Finely julienne red pepper and reserve.
Clean all the greens. Trim and cut frisee in half and reserve along with haricot vert and peppers To Finish:
In one saute pan season and sear the frisee, toss in the other greens, haricot vert, peppers and the vinaigrette. Season and toss, then remove to plates.
In a second saute pan, which should be very hot, season and sear the scallops then glaze and arrange on salad. Garnish with honeyspice almonds.
- 1 shallot, minced
- 1 tablespoon ginger, minced
- 3 tablespoons rice vinegar
- 1 tablespoon mirin
- 2 tablespoons pear nectar
- 2 tablespoons sesame oil
- 1/4 cup canola oil
Prepare vinaigrette by blending all ingredients.

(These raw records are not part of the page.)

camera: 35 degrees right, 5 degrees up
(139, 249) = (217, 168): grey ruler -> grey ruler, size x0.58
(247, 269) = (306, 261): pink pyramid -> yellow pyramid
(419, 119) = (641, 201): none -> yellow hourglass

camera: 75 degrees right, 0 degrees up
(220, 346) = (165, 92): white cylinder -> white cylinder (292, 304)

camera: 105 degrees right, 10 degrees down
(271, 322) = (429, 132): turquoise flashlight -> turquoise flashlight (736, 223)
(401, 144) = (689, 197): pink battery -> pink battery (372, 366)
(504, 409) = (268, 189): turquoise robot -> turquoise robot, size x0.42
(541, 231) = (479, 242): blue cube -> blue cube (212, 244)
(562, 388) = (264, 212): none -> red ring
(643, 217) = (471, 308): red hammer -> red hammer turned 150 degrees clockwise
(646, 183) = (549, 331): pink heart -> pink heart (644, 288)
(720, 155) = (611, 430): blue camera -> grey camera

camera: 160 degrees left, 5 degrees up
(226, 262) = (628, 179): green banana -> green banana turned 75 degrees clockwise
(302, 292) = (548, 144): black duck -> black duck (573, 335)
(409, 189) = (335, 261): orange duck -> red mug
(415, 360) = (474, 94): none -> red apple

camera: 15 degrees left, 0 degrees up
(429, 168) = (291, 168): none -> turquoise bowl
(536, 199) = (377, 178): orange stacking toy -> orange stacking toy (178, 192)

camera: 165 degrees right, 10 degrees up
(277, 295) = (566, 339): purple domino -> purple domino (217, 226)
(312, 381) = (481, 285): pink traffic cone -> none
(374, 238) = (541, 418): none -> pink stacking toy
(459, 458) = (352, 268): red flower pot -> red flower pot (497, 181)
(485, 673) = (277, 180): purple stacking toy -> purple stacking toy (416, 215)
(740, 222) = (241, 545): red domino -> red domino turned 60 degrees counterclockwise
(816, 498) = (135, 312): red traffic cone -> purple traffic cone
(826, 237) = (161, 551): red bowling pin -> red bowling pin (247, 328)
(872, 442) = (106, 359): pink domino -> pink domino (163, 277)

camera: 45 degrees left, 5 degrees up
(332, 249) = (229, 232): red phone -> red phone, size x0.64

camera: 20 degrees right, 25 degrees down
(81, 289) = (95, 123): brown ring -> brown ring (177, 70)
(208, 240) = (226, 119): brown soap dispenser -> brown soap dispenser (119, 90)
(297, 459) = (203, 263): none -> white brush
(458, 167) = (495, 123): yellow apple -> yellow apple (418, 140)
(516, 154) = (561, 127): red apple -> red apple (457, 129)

Almonds: 1/2 cup honey 1 tablespoon ground coriander 1 teaspoon ground chili flakes 1 cup toasted whole almonds
Prepare almonds by caramelizing honey, then add in spices and stir in almonds. Remove from heat and quickly separate almonds onto an oiled sheet pan so they wont clump together. Allow to cool
- 8 to 12 ounces pristine scallops
- 1/4 cup sugar
- 1/4 cup water
- 1 slice of fresh ginger
- 1 tablespoon pickling spice
- 1/4 cup pear nectar
Clean the scallops and reserve.
Prepare the glaze by combining sugar, water and spice in a small pan and reducing to a thick syrup. Strain into pear nectar.